De acordo com dados da EmeraldSky, a avianca destaca-se em relação a
todas as demais grandes companhias aéreas. Nos últimos cinco anos, a
empresa aumentou sua capacidade total em mais de dezoito por cento
(18,1%) e, ao mesmo tempo, reduziu suas emissões totais de carbono em
mais de cinco por cento (5,1%).
Toda história sobre emissões começa pela frota. A avianca fez uma série
de escolhas ousadas e disciplinadas que redesenharam as aeronaves que
opera. Quase dois terços de seus aviões Airbus A319 deixaram a operação,
juntamente com toda a frota de A321. Em seu lugar, a companhia
introduziu um número significativamente maior de aeronaves A320neo e
unidades adicionais do A320ceo.
A operação de longo curso também mudou. Aeronaves A330 mais antigas
foram retiradas, enquanto a frota de Boeing 787 cresceu. A avianca
também deixou para trás suas operações com jatos regionais e
turboélices, optando por simplificar e focar em aeronaves que oferecem
melhor desempenho em eficiência de combustível.
Um dos resultados mais importantes foi o aumento do tamanho médio das
aeronaves. Em 2019, o avião típico da avianca tinha 144 assentos.

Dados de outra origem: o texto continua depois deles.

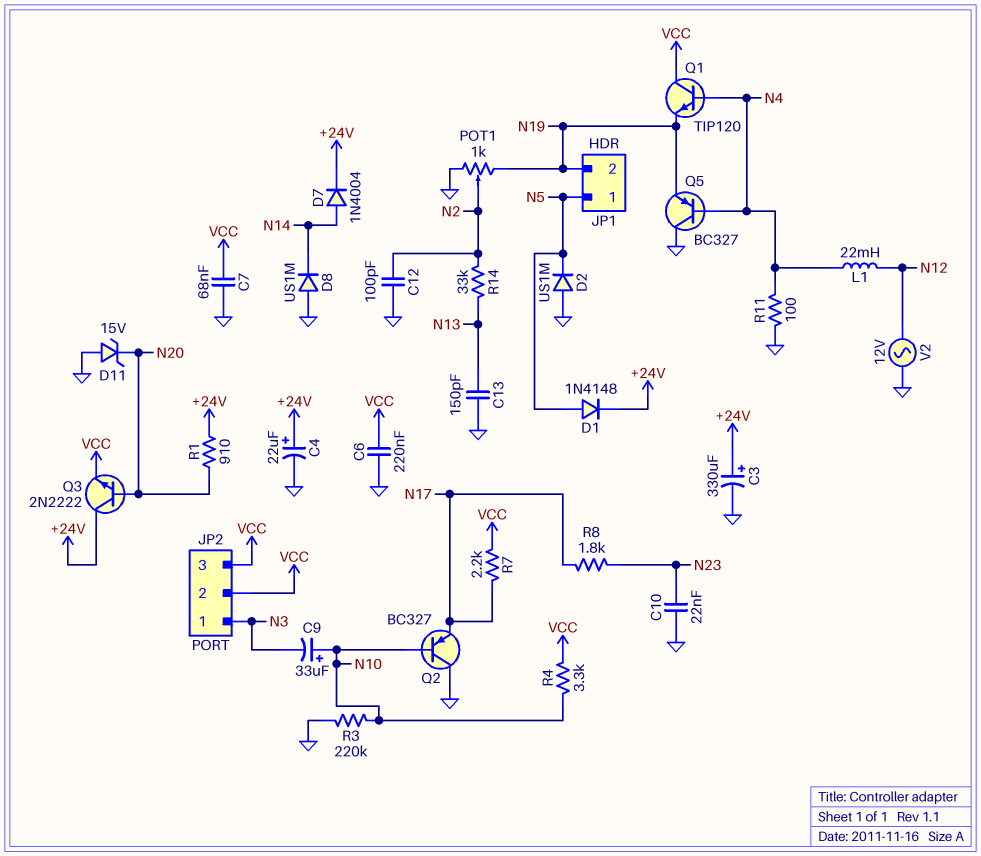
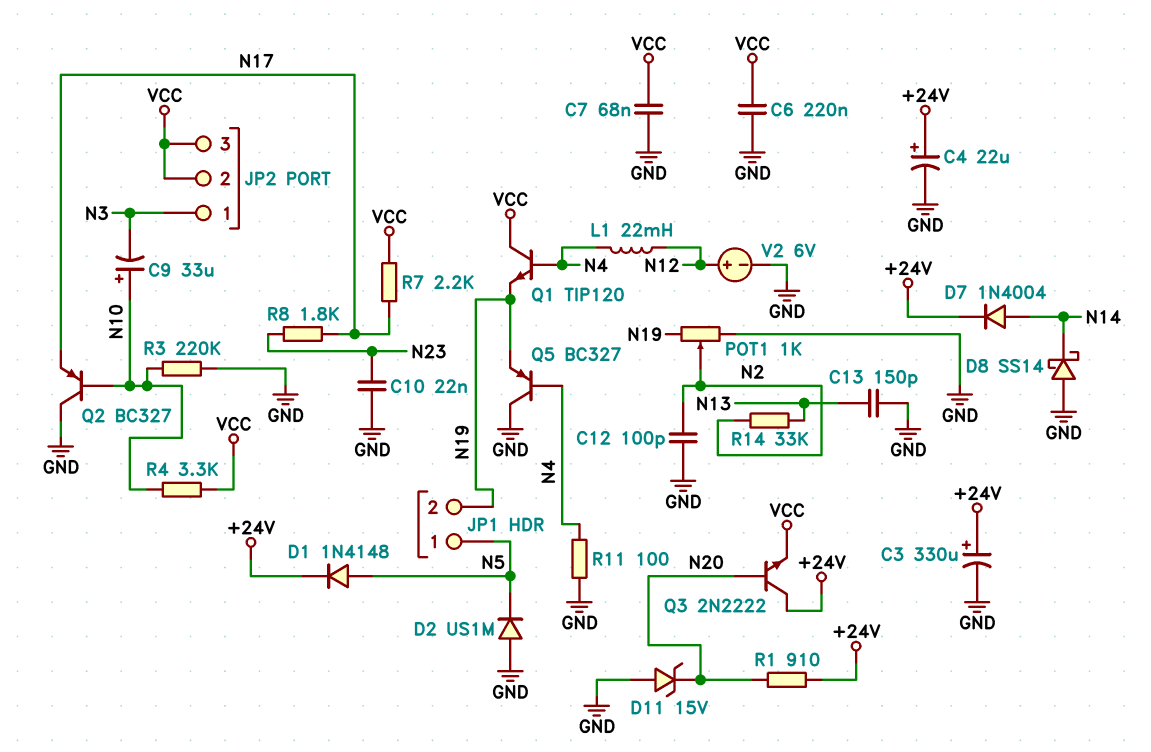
D8: diode US1M (A GND, K N14) -> schottky SS14 (A GND, K N14)
V2: AC 12V (GND, N12) -> 6V (plus N12, minus GND)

Hoje,
esse número é de 181. Isso foi alcançado por meio da reconfiguração de
toda a frota, tanto de aeronaves de corredor único como de fuselagem
larga. Embora a idade média da frota tenha aumentado ligeiramente para
nove anos e meio, reflexo de problemas globais na cadeia de suprimentos
que afetaram todas as companhias aéreas, a eficiência geral da frota
apresentou, ainda assim, uma melhora significativa.